解析
写这个文章是为了了解caffe的数据读取如果不是图片,而是视频,数据层是如何设计的。
直观感觉
对于caffe的入口层数据不是图像而是一帧帧视频的读取层,直观上的设计是好像没啥区别,因为视频本质也是一帧帧图像,但我真不知道怎么处理,可能最暴力的办法就是把一帧帧图像分别保存为单通道图像,然后将多幅单通道图像合并为一个多通道图像,那么一个视频本质上就是一幅多通道的图像,但问题就在于好像这样做不是很简单的事情,而且,我们网络的输入,如果输入全部的帧,那运算量真是感人,好吧,确实是有这个问题,但其实更重要的一个原因就是:我编不出来。
那么我们就借助先人做的工作,来看看他们是怎么实现的:
1、打开caffe.proto看一下VideoDataLayer层参数
message VideoDataParameter{
// Specify the data source.
optional string source = 1;
// Specify the batch size.
optional uint32 batch_size = 4;
// The rand_skip variable is for the data layer to skip a few data points
// to avoid all asynchronous sgd clients to start at the same point. The skip
// point would be set as rand_skip * rand(0,1). Note that rand_skip should not
// be larger than the number of keys in the leveldb.
optional uint32 rand_skip = 7 [default = 0];
// Whether or not ImageLayer should shuffle the list of files at every epoch.
optional bool shuffle = 8 [default = false];
// It will also resize images if new_height or new_width are not zero.
optional uint32 new_height = 9 [default = 0];
optional uint32 new_width = 10 [default = 0];
optional uint32 new_length = 11 [default = 1];
optional uint32 num_segments = 12 [default = 1];
// DEPRECATED. See TransformationParameter. For data pre-processing, we can do
// simple scaling and subtracting the data mean, if provided. Note that the
// mean subtraction is always carried out before scaling.

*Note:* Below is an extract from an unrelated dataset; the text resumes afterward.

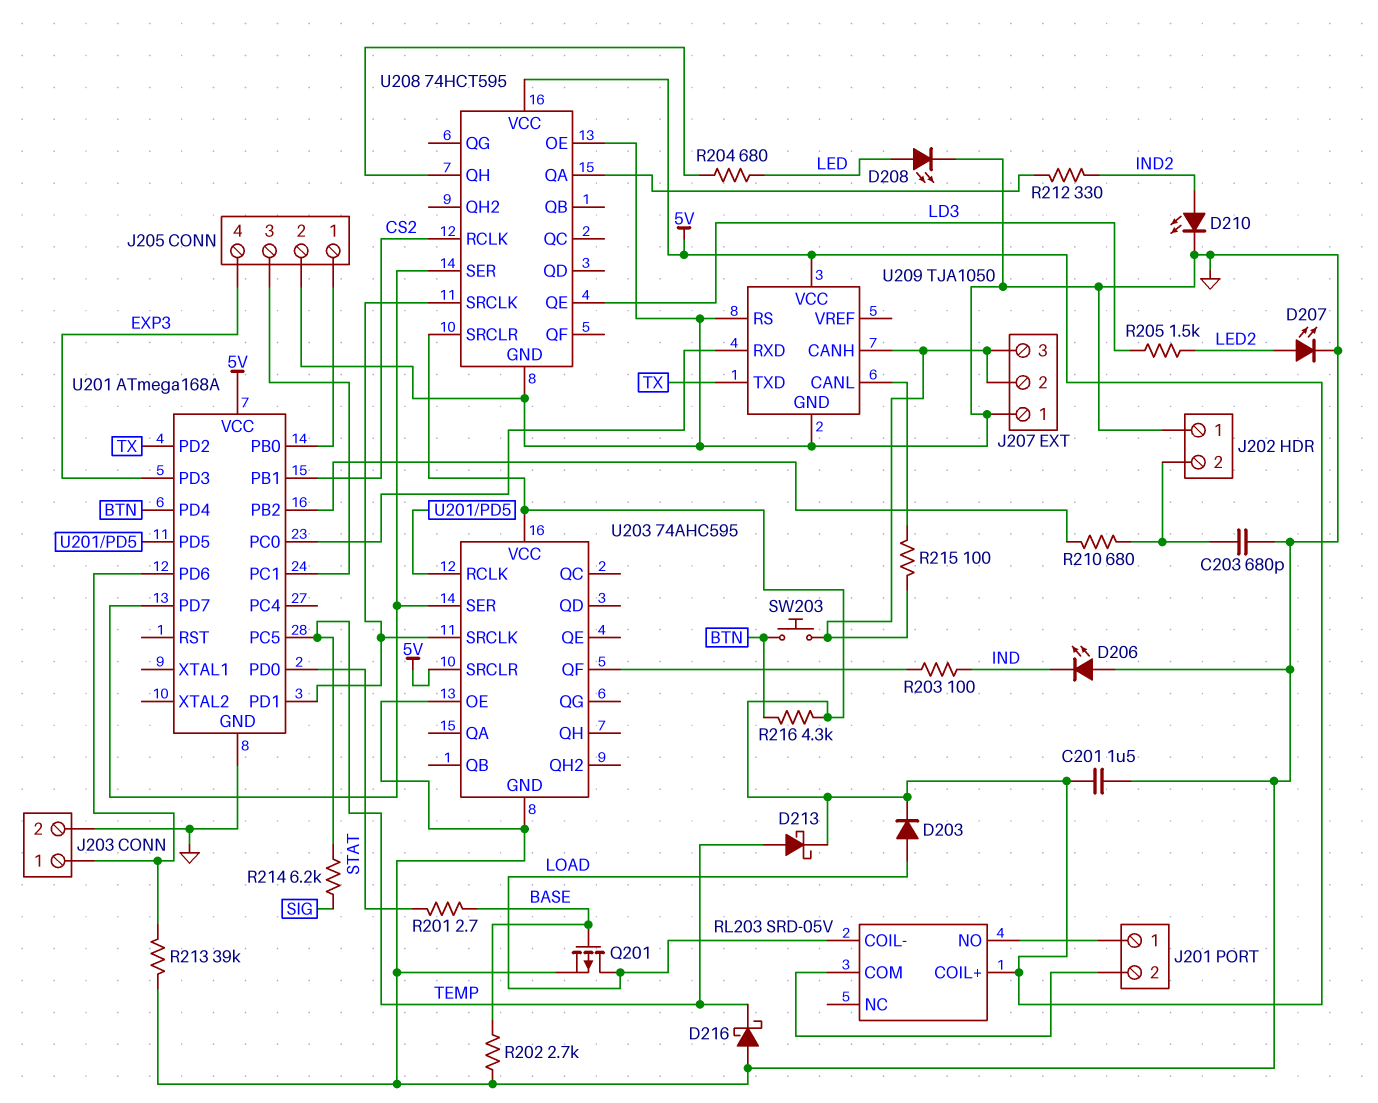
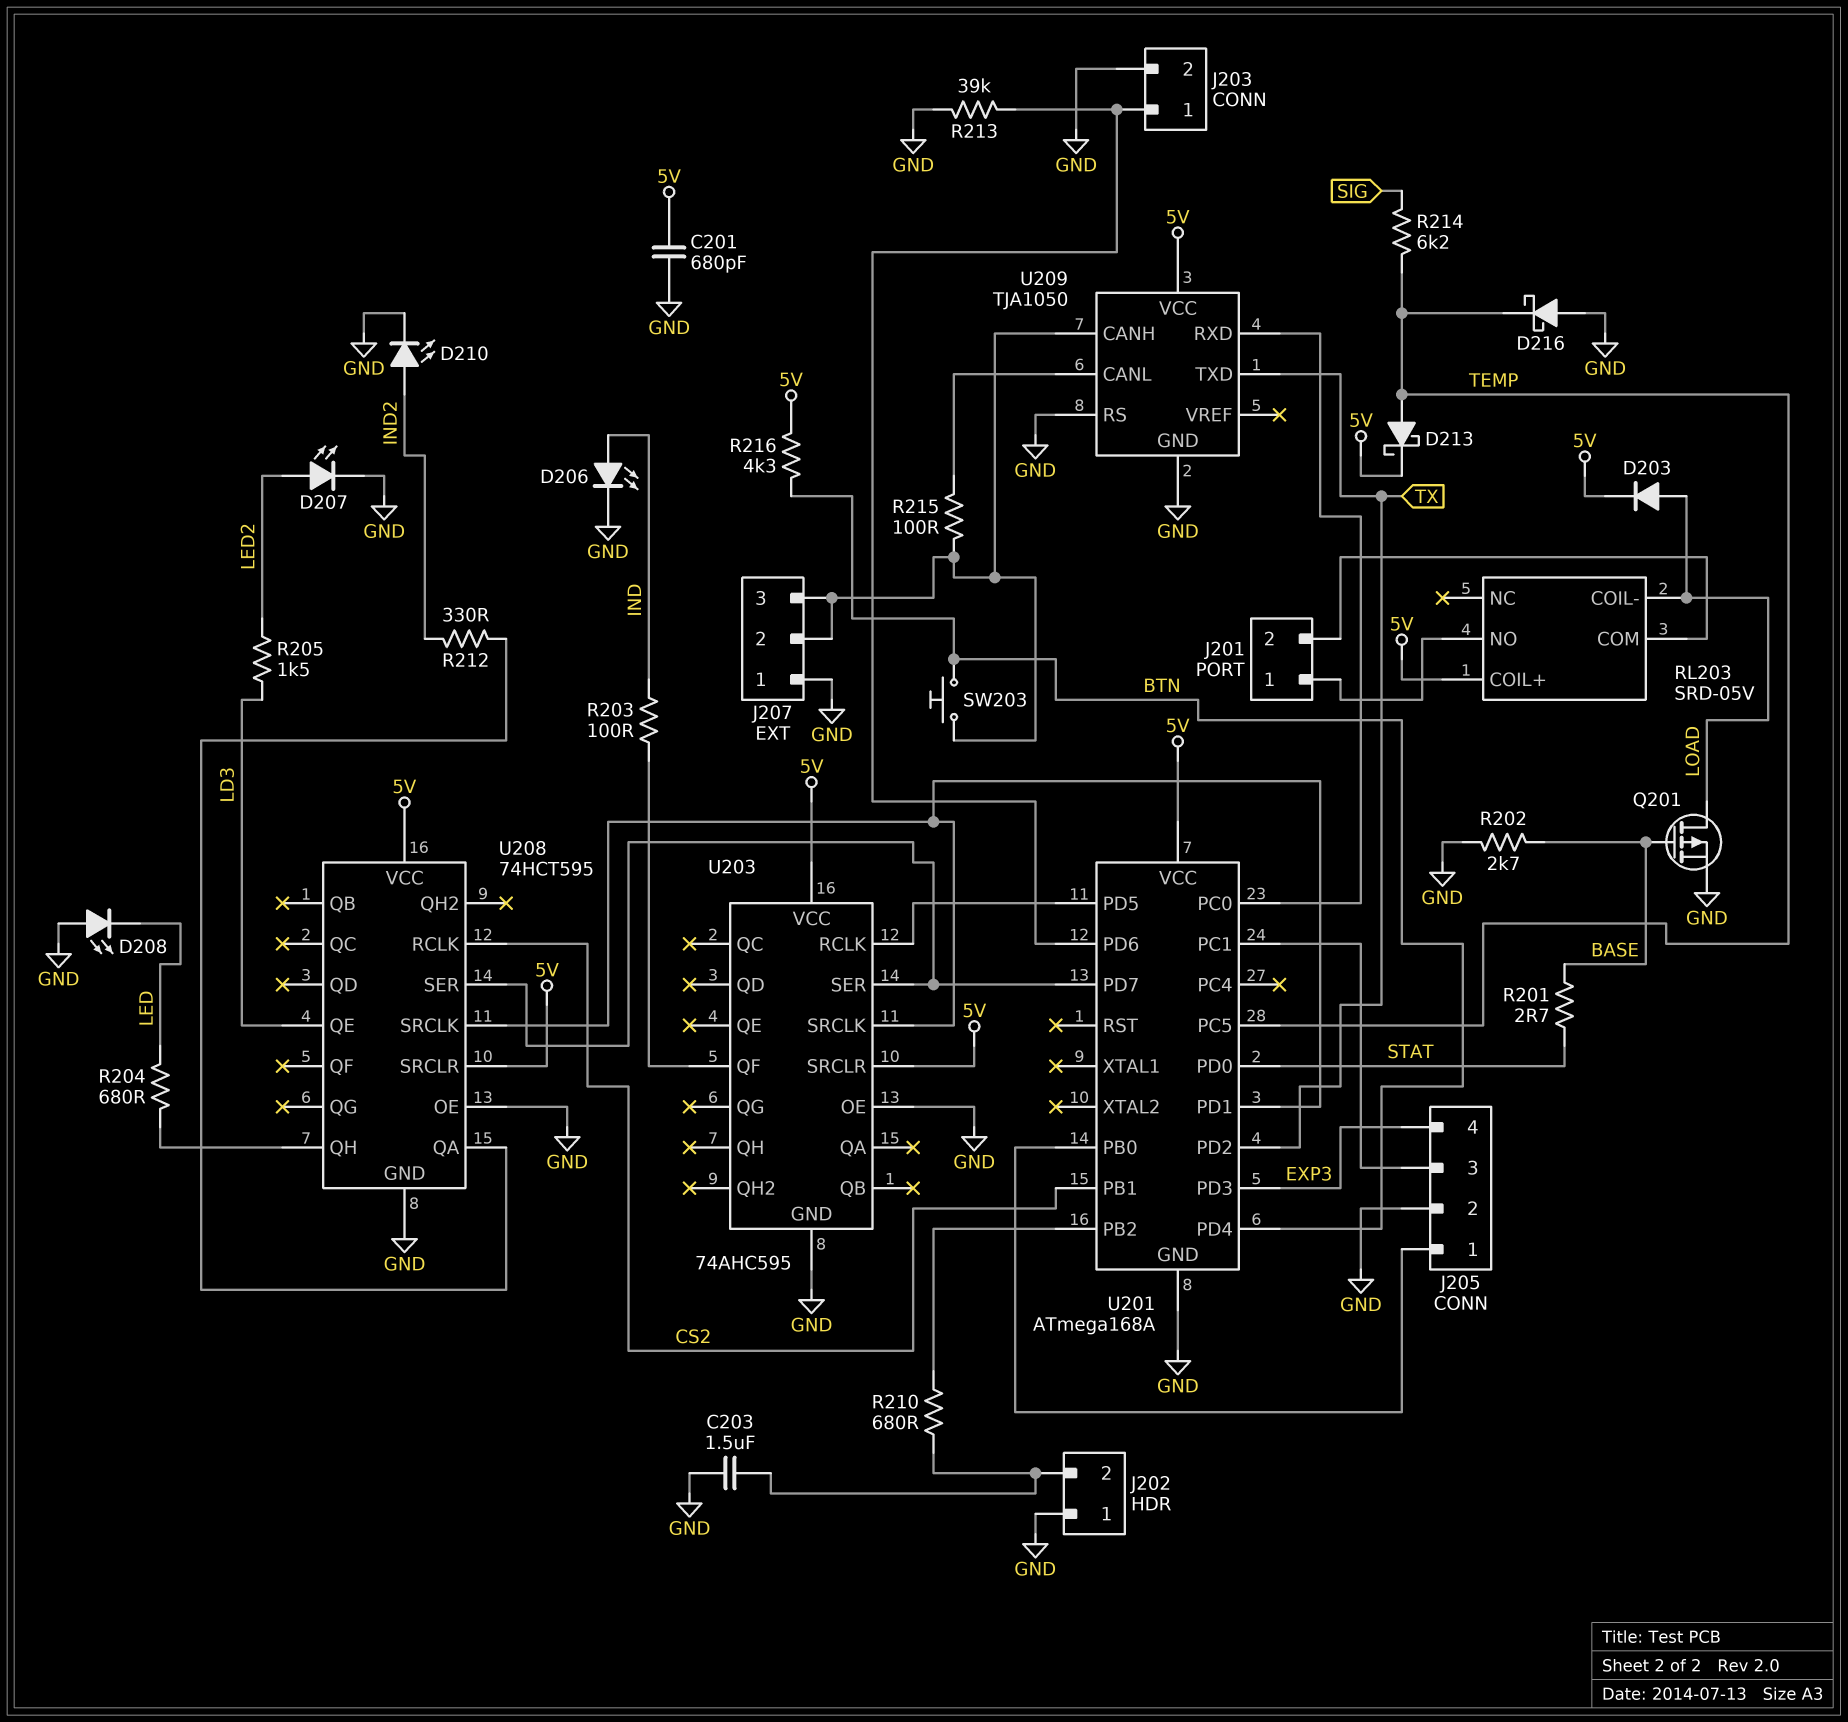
C201: 1.5uF (5V, GND) -> 680pF (5V, GND)
C203: 680pF (GND, J202/2) -> 1.5uF (GND, J202/2)
D206: LED (A GND, K IND) -> LED (A IND, K GND)
D208: LED (A LED, K GND) -> LED (A GND, K LED)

optional float scale = 2 [default = 1];
optional string mean_file = 3;
// DEPRECATED. See TransformationParameter. Specify if we would like to randomly
// crop an image.
optional uint32 crop_size = 5 [default = 0];
// DEPRECATED. See TransformationParameter. Specify if we want to randomly mirror
// data.
optional bool mirror = 6 [default = false];
enum Modality {
RGB = 0;
FLOW = 1;
}
optional Modality modality = 13 [default = FLOW];
// the name pattern for frame images,
// for RGB modality it is default to "img_%04d.jpg", for FLOW "flow_x_%04d" and "flow_y_%04d"

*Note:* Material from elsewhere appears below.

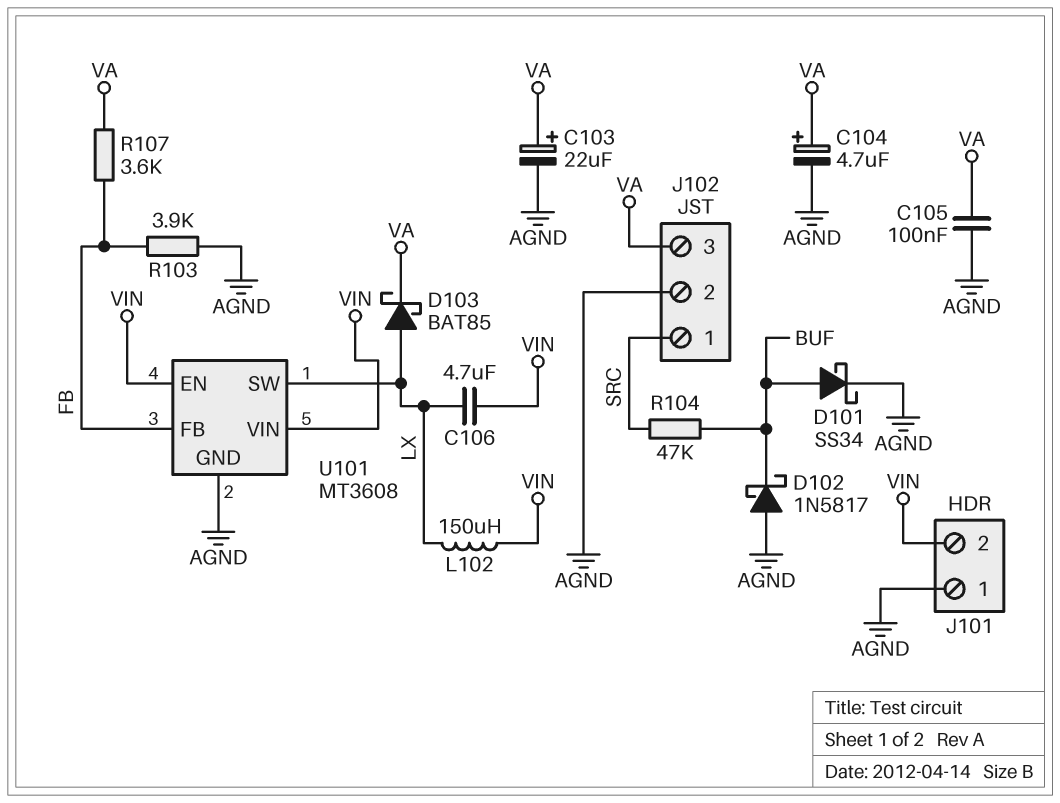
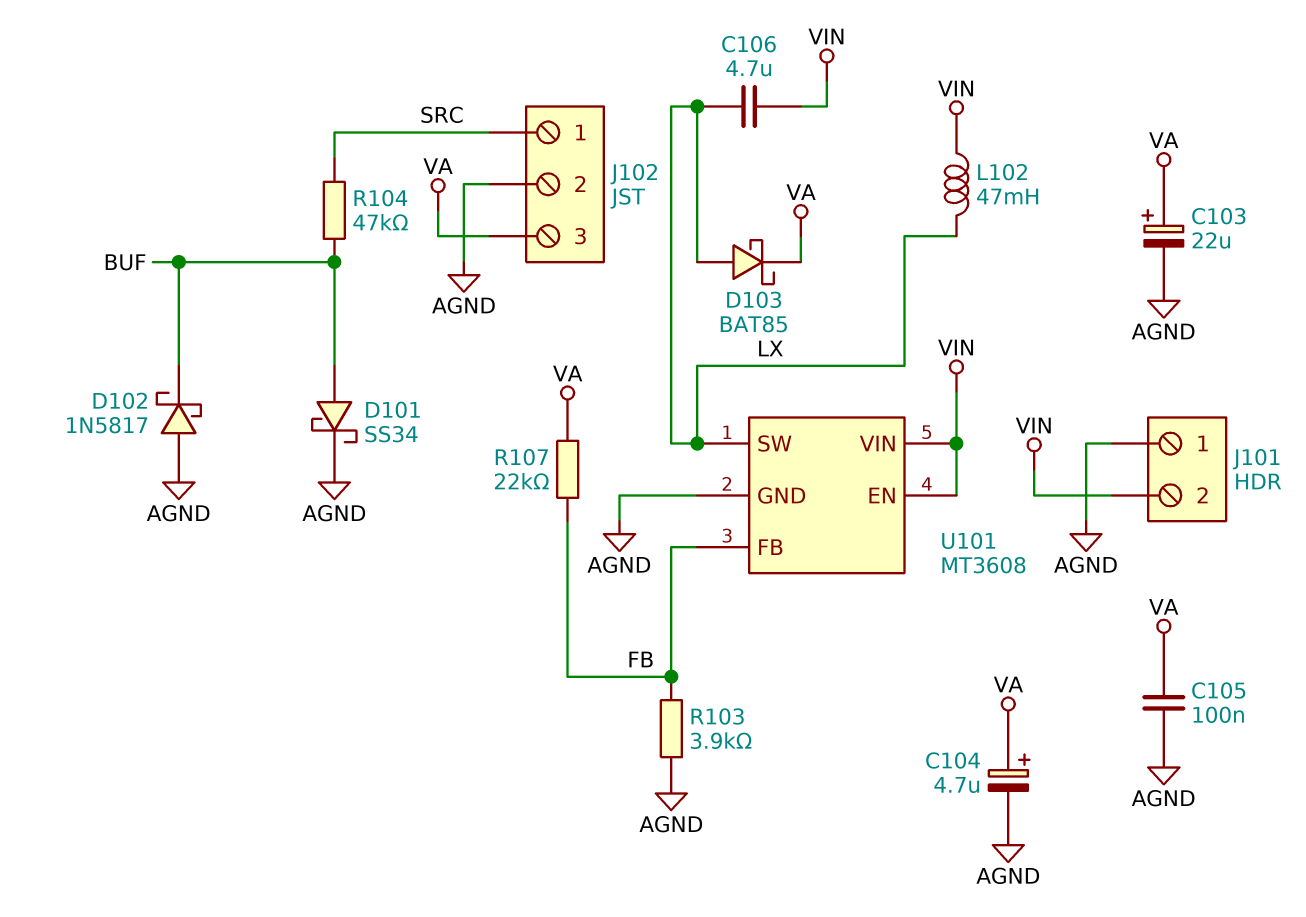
L102: 150uH (LX, VIN) -> 47mH (LX, VIN)
R107: 3.6k (FB, VA) -> 22k (FB, VA)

optional string name_pattern = 14;
// The type of input
optional bool encoded = 15 [default = false];
}
只说没有注释的变量,new_length 这个变量是输入是光流时,累积输入的一个样本的光流帧数。num_segments,这个也是在光流里的变量,默认为1,猜测意思是对于一个视频样本,将这个视频样本分割为几部分视频片段。实际我们用的也是num_segments=1,即一个视频就是一个样本。name_pattern即保存的Flow和img的格式,对于RGB通道的图像,我们的求出来的光流图是“flow_x_%04d.jpg”和“flow_y_%04d.jpg”的格式,对于RGB保存的image的名字格式是“img_%04d.jpg”,而数据读取层对于img和flow分别猜去不同的读取模式 ,这一点在源码中会有体现,于是,modality的两个选项就是RGB和FLOW。
2、我们看看VideoDataLayer层的功能声明是怎么做到的,打开VideoDataLayer.hpp:
template <typename Dtype>
class VideoDataLayer : public BasePrefetchingDataLayer<Dtype> {
public:
explicit VideoDataLayer(const LayerParameter& param)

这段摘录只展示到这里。